Personal information
- Born: 27 December 1956 Kasuya District, Fukuoka, Japan
- Died: 6 July 2022 (aged 65)

Professional wrestling career
- Ring names: Masashi Aoyagi; Seiji Aoyagi;
- Billed height: 1.72 m (5 ft 7+1⁄2 in)
- Billed weight: 93 kg (205 lb)
- Debut: 6 October 1989
- Retired: 15 August 2021

= Masashi Aoyagi =

Japanese professional wrestler (1956–2022)

Masashi Aoyagi (青柳 政司, Aoyagi Masashi) was a Japanese professional wrestler and karateka. He worked for numerous Japanese promotions such as Frontier Martial-Arts Wrestling, New Japan Pro Wrestling and Pro Wrestling NOAH.

==Early life==
Aoyagi was born into a family of coal miners in Kasuya District, Fukuoka, and raised in Toyota, Aichi, after his father lost his job due to the energy revolution. He was a swimmer while he was in elementary and junior high school, and was occasionally selected as a representative of the prefectural convention.

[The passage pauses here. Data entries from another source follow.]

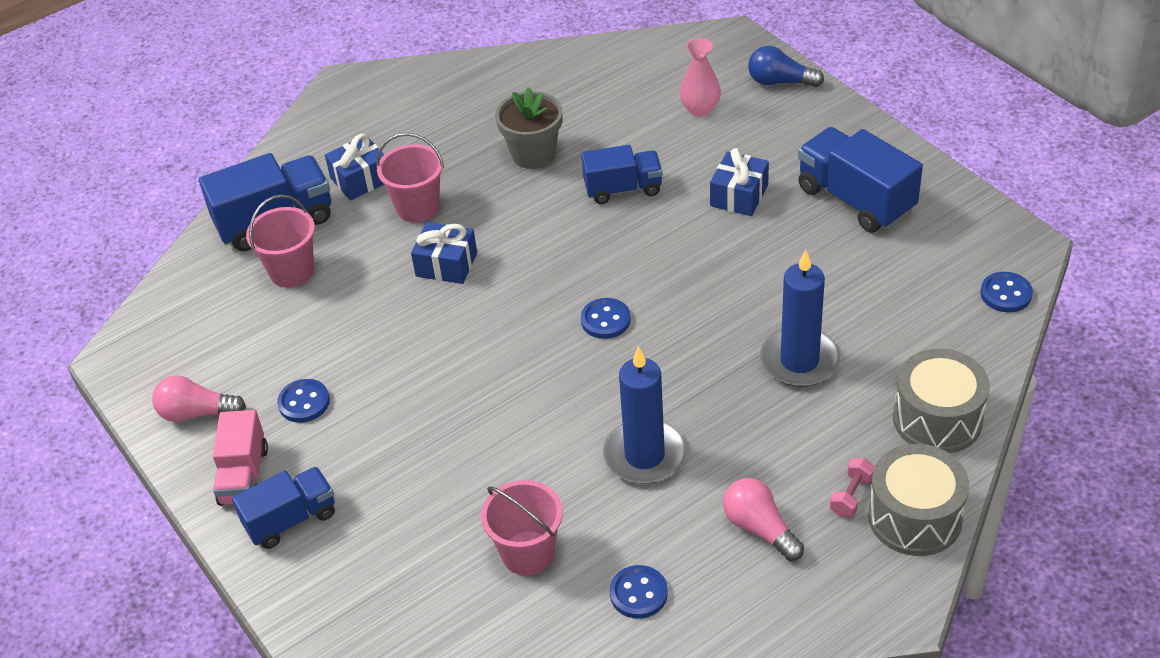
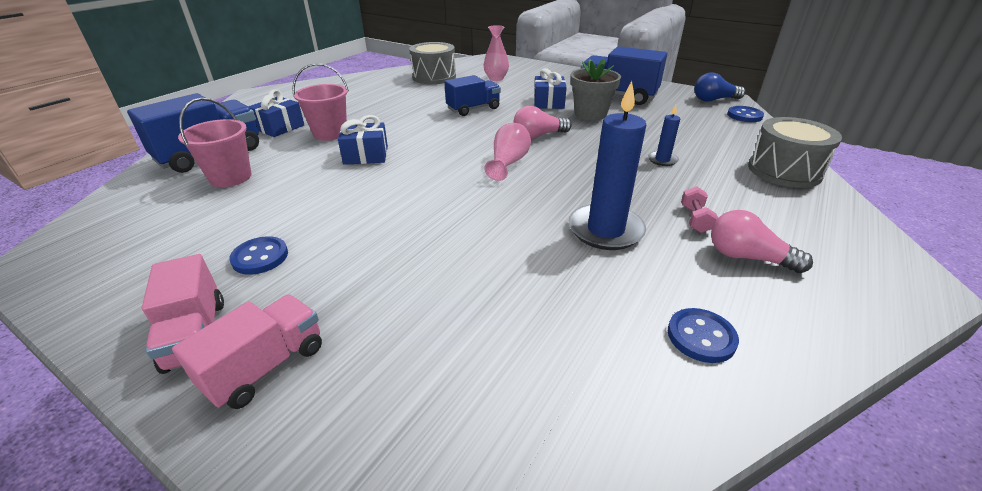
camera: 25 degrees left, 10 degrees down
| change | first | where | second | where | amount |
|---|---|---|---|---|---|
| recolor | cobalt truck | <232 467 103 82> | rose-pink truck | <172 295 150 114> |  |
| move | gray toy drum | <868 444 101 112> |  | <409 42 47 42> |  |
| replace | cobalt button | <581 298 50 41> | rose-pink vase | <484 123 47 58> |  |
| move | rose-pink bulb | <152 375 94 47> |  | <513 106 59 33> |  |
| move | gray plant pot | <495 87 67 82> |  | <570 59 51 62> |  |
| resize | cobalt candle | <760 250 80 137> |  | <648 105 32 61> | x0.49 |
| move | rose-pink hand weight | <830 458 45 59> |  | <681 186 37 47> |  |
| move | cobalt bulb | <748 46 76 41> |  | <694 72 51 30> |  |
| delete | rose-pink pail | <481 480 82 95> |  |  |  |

After moving to Aichi, Aoyagi became increasingly exposed to the local martial arts culture, which was especially active in the region during the 1960s and 1970s. Although swimming was his primary sport, he developed an early fascination with combat sports and frequently attended regional martial arts exhibitions. This interest would later influence his transition from athletics to karate training.

== Karate career ==
Although he aspired to become a professional wrestler in middle school, a lack of wrestlers shorter than 180 cm at the time discouraged him. He entered Chukyo High School on a swimming scholarship but dropped out after three months due to financial difficulties. While working for a transportation company, he discovered a nearby Shitō-ryū karate dojo and began training in karate.

He went on to win several tournaments in the Tōkai region and, in 1978, at age 22, participated in the10th Open Tournament All Japan Karate Championship organized by Kyokushin Kaikan, where he reached the top 16. The following year, he quit his job and moved to Tokyo to join Kyokushin Kaikan but left after six months. Returning to his hometown, he founded Seishin Kaikan with his former students and continued competing in tournaments such as those hosted by Seidokaikan.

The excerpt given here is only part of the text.